Con Lohengrin, composto fra il 1845 e il 1848 e rappresentato per la prima volta a Weimar, sotto la direzione di Franz Liszt, il 28 agosto 1850, Wagner chiudeva la stagione propriamente romantica della sua opera e, voltando pagina, si avviava a preparare la strada che avrebbe condotto al dramma musicale: ossia a un tipo di teatro musicale basato sulla ininterrotta continuità dell’azione, nel quale l’elemento sinfonico sviluppato nella tecnica dei motivi conduttori garantisse la piú completa fusione di testo e musica.

Anche con le sue innovazioni, prodigiose nella strumentazione e nelle relazioni armoniche, Lohengrin rimane un’opera di impianto tradizionale, nella quale sono ancora riscontrabili, se non forme, vaste parti in sé conchiuse. Il Preludio iniziale è una di queste. Come nel Tannhäuser, ma in modo assai piú simbolico, la complessa tematica del dramma viene anticipata in questa pagina di luce fluida e fulgidissima, nella quale gli accordi e poi il tema del Graal (affidato ai violini divisi in otto parti) creano un’atmosfera celestiale, percorsa però da fremiti e inquieti desideri, da presagi e illuminazioni in una dimensione di sogno. Baudelaire, che ne rimase folgorato a Parigi, ce ne ha lasciato una descrizione stupenda, degna della musica: «Mi ricordo che fin dalle prime battute io subii una di quelle felici impressioni che quasi tutti gli uomini di immaginazione hanno conosciuto nel sonno per mezzo del sogno. Io mi sentii liberato dai legami di pesantezza e ritrovai con il ricordo la straordinaria libertà che circola nei luoghi elevati. In seguito dipinsi a me stesso involontariamente lo stato delizioso di un uomo in preda a una grande fantasticheria, in una solitudine assoluta, ma una solitudine con un immenso orizzonte e una larga luce diffusa, l’immensità con il solo sfondo di se stessa.
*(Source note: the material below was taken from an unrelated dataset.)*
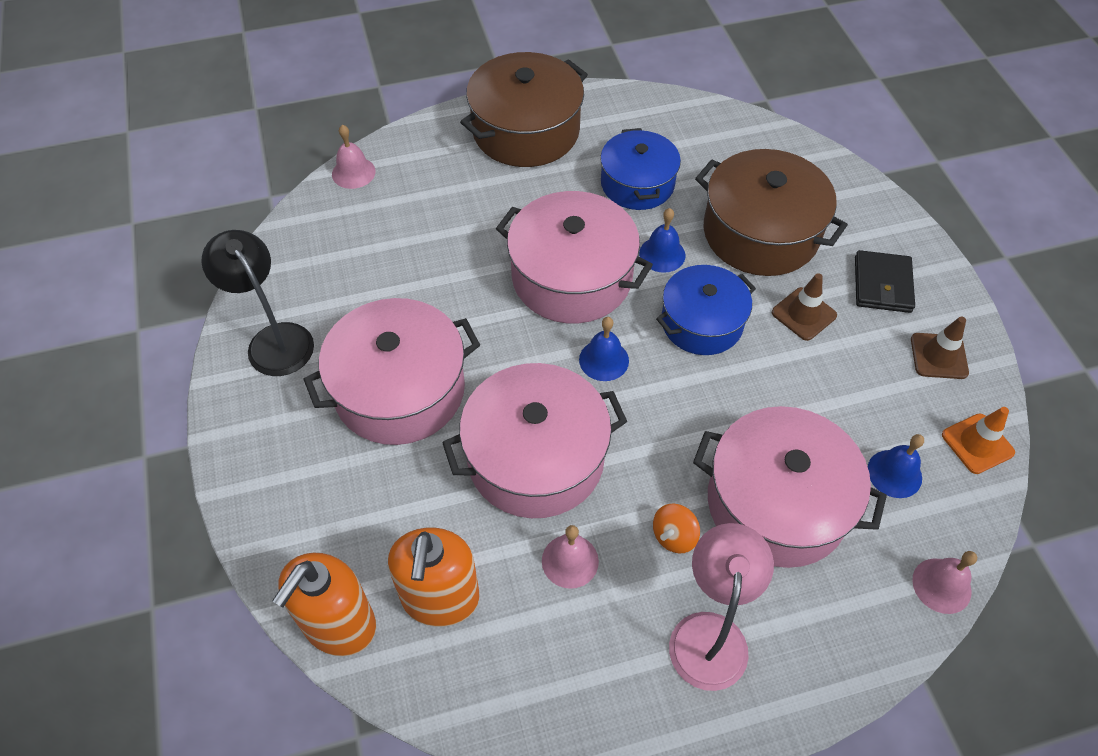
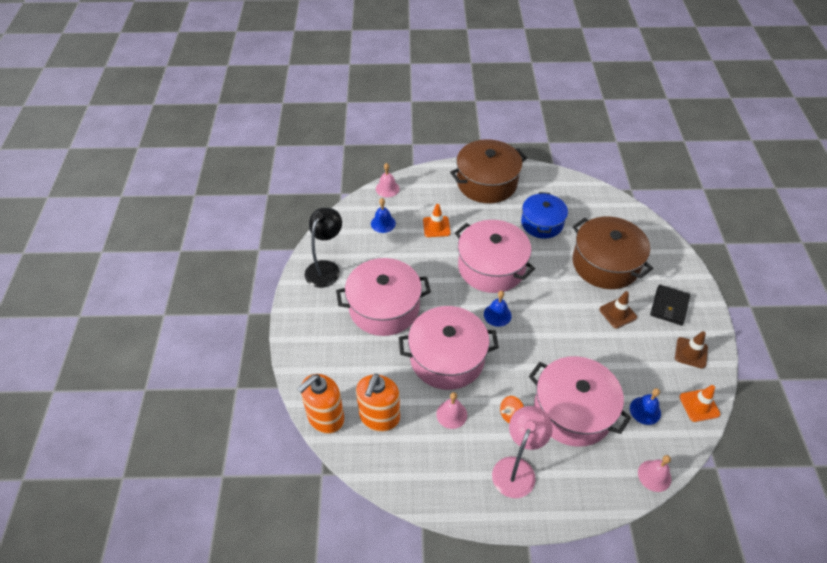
camera: 15 degrees right, 5 degrees down
(274, 339) = (326, 268): black lamp -> black lamp turned 45 degrees clockwise
(458, 224) = (436, 227): none -> orange traffic cone
(662, 254) = (545, 264): blue bell -> blue bell (383, 223)
(701, 323) = (557, 306): blue pot -> none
Ben presto io provai la sensazione di un bagliore piú vivo, di una intensità di luce crescente, con una tale rapidità, che le sfumature fornite dal dizionario non basterebbero ad esprimere, in questo aumento sempre rinascente di ardore e di bianchezza. Allora io concepii pienamente l’idea di un’anima muoventesi in un ambiente luminoso, di un’estasi fatta di voluttà e di conoscenza e ondeggiante al di sopra e molto lontana dal mondo naturale».

 

 

Tristan und Isolde

Preludio e Morte di Isolde

 

«Poiché in vita mia non ho mai gustato la vera felicità dell’amore, voglio erigere al piú bello dei miei sogni un monumento nel quale dal principio alla fine sfogherò appieno questo amore. Ho sbozzato nella mia testa un ‘Tristano e Isolda’: un concetto musicale del-la massima semplicità, ma puro sangue. Col bruno vessillo che sventola alla fine del dramma, voglio avvolgermi per morire!». Con queste parole Wagner comunicava a Franz Liszt, alla fine del 1854, la prima idea da cui sarebbe nato il Tristano, in piena Stimmung schopenhaueriana e nel pieno del suo amore per Matilde Wesendonck.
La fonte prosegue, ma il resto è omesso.